しかし、女性は「何でもないよ」と、アタルの手を引いて立ち上がらせた。
「あ、僕。アタルって言います。吉田 アタルです」
アタルが思い出したように自己紹介をする。
すると、女性も自己紹介で返した。
「私はシルヴィア。それ以上でもそれ以下でもないよ」
アタルは、シルヴィアの独特な自己紹介に思わず苦笑した。
「あ、とりあえず私の住んでるところまでこない?こんな森の中に一人でいると危ないよ」
「じゃあ、お言葉に甘えて」
そういって、シルヴィアはすたすたと、歩き出した。
もちろんアタルもそれについて行く。
そして、その道中。
「シルヴィアさんはこの森の中に住んでるんですか?」
「まあね。元々は王都にいたんだけど色々あって一年ほど前からここに住んでるの」
といった具合に他愛もない質問と返答を繰り返しながら歩いていた。
その質問のおかげでアタルはここが自分の住んでいた世界ではないということを改めて実感し、シルヴィアがアタルに比べると高い戦闘能力を有するということが分かった。
そして、そんな話をしながら歩くこと約一時間、アタルに疲れが見え始めたころ、小さな小屋が見えてきた。
「みえてきたよ、あれが私の住んでる小屋だよ」
「あそこに……もしかして一人で住んでるんですか?」
「うん、そうだよ。十年ほど前からだけどね」
「……そうなんですね」
どんな所に住もうと多少は人との関わりがあるような世界に住んでいたアタルにしてみれば、十年もの月日を一人で過ごしてきたというシルヴィアに少し思うところがあったが、あえてそれを口にすることはなかった。
それ故に表立って同情をするようなこともなかった。
「ちょっと待っててね、片づけてくるから」
そう言ってシルヴィアが先に小屋の中に入り、数分して出てきた。
「もう入ってきてもいいよ」
シルヴィアからの許可が出てアタルは小屋の中へと足を踏み入れた。
「お邪魔します」
「どうぞ、汚いところですが」
小屋の中は生活に必要最低限の物しかなく、その上どれもきれいに整理されており、清潔感のある小屋だった。

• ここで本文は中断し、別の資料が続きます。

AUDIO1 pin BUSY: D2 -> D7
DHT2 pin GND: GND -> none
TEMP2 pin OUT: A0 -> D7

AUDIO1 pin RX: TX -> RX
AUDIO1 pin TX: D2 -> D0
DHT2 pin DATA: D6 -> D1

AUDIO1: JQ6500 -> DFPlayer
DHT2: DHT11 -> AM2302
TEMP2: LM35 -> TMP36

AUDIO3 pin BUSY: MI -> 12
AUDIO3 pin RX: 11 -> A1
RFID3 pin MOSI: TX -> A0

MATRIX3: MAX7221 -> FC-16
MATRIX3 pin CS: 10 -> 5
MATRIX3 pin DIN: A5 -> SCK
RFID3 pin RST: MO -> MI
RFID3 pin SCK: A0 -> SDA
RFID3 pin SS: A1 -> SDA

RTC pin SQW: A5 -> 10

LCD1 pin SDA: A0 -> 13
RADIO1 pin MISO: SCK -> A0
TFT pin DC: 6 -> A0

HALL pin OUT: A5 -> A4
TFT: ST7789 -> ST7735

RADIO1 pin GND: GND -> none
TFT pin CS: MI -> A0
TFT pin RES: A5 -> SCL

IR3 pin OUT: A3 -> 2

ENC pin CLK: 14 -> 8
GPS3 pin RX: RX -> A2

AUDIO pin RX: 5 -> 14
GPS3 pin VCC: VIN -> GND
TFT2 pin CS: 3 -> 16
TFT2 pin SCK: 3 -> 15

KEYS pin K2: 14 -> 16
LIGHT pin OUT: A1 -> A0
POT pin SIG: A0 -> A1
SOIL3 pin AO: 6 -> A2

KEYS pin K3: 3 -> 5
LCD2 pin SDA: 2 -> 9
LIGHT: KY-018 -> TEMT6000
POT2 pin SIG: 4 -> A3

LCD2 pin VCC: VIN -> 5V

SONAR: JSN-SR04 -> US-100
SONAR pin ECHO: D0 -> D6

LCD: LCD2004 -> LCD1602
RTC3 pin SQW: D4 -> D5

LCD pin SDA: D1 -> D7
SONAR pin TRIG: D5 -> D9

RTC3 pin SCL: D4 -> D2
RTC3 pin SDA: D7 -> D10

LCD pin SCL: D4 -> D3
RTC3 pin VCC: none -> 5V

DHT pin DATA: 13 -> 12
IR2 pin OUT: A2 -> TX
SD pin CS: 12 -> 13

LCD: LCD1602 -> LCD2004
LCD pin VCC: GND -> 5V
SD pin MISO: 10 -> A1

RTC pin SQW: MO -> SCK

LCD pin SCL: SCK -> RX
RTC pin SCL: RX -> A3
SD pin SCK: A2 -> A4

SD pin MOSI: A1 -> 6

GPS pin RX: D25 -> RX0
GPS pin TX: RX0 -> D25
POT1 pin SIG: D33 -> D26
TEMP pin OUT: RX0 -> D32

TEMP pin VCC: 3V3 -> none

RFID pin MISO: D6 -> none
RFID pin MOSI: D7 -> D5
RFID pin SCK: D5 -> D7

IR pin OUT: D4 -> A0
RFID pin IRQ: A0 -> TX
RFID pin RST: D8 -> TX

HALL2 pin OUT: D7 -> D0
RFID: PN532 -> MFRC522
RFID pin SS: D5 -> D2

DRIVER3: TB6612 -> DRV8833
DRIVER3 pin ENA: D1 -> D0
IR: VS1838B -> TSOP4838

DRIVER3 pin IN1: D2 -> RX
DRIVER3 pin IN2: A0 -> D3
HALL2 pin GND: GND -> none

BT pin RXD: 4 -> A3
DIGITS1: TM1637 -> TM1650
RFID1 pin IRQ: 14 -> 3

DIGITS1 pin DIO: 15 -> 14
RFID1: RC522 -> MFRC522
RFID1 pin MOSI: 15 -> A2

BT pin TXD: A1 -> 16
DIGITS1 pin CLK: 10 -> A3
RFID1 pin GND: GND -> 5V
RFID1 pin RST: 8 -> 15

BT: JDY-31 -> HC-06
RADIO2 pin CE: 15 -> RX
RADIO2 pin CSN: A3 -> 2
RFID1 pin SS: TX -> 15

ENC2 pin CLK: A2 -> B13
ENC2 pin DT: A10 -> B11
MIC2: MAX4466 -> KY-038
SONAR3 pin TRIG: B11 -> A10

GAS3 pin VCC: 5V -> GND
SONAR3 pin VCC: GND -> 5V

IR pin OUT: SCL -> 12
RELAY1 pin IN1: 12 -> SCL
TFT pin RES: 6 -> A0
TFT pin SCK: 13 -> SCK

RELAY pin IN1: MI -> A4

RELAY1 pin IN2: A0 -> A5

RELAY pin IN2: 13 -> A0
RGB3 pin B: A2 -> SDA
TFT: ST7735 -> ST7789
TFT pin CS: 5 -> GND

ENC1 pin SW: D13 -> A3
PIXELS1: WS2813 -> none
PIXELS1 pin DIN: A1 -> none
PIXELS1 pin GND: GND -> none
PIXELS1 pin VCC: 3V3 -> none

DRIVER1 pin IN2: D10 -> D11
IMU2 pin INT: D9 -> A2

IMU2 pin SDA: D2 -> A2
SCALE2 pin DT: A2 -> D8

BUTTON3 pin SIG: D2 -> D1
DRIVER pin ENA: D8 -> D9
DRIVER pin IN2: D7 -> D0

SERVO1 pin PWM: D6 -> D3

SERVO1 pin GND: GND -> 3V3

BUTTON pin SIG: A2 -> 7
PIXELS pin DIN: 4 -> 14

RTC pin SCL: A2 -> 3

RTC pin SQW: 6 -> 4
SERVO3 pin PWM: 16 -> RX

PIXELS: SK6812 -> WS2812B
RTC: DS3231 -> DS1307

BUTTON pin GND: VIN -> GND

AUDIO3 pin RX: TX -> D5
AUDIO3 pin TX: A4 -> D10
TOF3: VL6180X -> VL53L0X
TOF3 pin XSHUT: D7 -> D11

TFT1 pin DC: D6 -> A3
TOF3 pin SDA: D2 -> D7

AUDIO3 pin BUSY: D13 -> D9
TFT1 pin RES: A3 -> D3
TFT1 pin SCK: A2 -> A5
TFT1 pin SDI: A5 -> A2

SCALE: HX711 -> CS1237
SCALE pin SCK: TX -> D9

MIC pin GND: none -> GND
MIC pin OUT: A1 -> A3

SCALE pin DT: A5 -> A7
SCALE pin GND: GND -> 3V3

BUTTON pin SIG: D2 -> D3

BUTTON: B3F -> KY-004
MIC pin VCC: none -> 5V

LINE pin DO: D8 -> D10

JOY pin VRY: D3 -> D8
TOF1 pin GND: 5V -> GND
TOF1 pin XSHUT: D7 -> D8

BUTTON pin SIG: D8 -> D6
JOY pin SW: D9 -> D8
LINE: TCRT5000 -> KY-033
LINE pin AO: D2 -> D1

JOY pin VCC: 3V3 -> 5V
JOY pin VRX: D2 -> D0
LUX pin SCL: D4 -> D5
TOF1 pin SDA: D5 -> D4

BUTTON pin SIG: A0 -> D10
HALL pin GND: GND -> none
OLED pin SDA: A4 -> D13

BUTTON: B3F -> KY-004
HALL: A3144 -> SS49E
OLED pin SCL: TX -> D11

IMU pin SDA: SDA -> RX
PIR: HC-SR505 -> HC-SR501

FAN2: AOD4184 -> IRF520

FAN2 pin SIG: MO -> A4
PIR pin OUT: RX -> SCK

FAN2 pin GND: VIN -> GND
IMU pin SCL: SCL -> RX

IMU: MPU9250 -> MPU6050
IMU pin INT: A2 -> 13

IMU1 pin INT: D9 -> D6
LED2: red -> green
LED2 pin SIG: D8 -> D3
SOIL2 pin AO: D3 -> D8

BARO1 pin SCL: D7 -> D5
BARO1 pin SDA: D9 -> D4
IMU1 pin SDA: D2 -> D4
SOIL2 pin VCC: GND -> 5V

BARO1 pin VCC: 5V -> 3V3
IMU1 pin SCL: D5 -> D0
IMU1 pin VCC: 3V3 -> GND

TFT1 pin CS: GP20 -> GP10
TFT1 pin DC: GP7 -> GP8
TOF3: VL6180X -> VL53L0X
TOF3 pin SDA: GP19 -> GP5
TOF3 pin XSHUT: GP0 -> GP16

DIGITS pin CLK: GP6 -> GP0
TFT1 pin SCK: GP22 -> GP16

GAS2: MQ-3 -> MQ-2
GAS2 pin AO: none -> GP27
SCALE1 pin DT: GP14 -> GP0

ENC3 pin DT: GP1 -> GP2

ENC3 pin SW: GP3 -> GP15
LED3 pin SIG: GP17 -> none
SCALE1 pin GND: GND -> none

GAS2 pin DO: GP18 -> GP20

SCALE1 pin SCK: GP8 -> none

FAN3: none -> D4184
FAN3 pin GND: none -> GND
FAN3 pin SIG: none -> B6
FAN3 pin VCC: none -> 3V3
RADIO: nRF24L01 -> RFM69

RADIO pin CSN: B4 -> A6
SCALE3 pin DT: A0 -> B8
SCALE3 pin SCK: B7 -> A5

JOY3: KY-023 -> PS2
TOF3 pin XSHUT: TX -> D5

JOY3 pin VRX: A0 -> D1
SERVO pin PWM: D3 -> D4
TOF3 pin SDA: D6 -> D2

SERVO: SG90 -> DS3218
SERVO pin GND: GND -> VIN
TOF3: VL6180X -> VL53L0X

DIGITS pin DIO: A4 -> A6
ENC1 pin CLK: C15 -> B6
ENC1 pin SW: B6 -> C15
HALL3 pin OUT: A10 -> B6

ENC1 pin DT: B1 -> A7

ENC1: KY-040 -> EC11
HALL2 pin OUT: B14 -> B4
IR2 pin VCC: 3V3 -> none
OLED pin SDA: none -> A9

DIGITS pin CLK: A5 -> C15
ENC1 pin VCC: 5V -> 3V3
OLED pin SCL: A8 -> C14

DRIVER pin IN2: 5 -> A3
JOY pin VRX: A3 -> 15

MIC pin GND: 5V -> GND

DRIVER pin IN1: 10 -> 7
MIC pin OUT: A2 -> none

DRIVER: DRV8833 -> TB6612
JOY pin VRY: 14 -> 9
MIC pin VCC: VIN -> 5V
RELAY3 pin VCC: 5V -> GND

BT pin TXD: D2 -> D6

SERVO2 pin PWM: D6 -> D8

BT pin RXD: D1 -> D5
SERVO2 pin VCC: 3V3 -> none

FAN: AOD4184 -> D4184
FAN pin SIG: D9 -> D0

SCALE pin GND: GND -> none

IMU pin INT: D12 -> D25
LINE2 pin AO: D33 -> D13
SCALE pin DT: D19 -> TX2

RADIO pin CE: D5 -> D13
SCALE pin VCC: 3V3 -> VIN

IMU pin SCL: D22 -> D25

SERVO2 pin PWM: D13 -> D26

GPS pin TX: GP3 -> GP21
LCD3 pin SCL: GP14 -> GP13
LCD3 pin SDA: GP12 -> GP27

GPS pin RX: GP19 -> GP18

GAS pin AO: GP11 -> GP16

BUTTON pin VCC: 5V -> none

小屋に入って、アタルはふと疑問に思いシルヴィアへと尋ねた。
「そのフード、脱がないんですか?」
すると、シルヴィアは少し動揺を見せて応えた。
「あ、ああ。これを脱ぐ前に、一つだけ約束してほしいことがあるんだ」
「約束?」
「ああ、驚いてもいい。怖がってもいい。でもどうかそれを口に出さないでくれるとありがたい。私はこれでも女だから、そういう態度をとられると少し傷つく」
「分かりました。約束します」
そして、シルヴィアはおもむろに、恐る恐るフードを脱いだ。
彼女の顔が露わになったその瞬間、アタルは息をのんだ。
その反応を見てシルヴィアは少し残念そうに俯いた。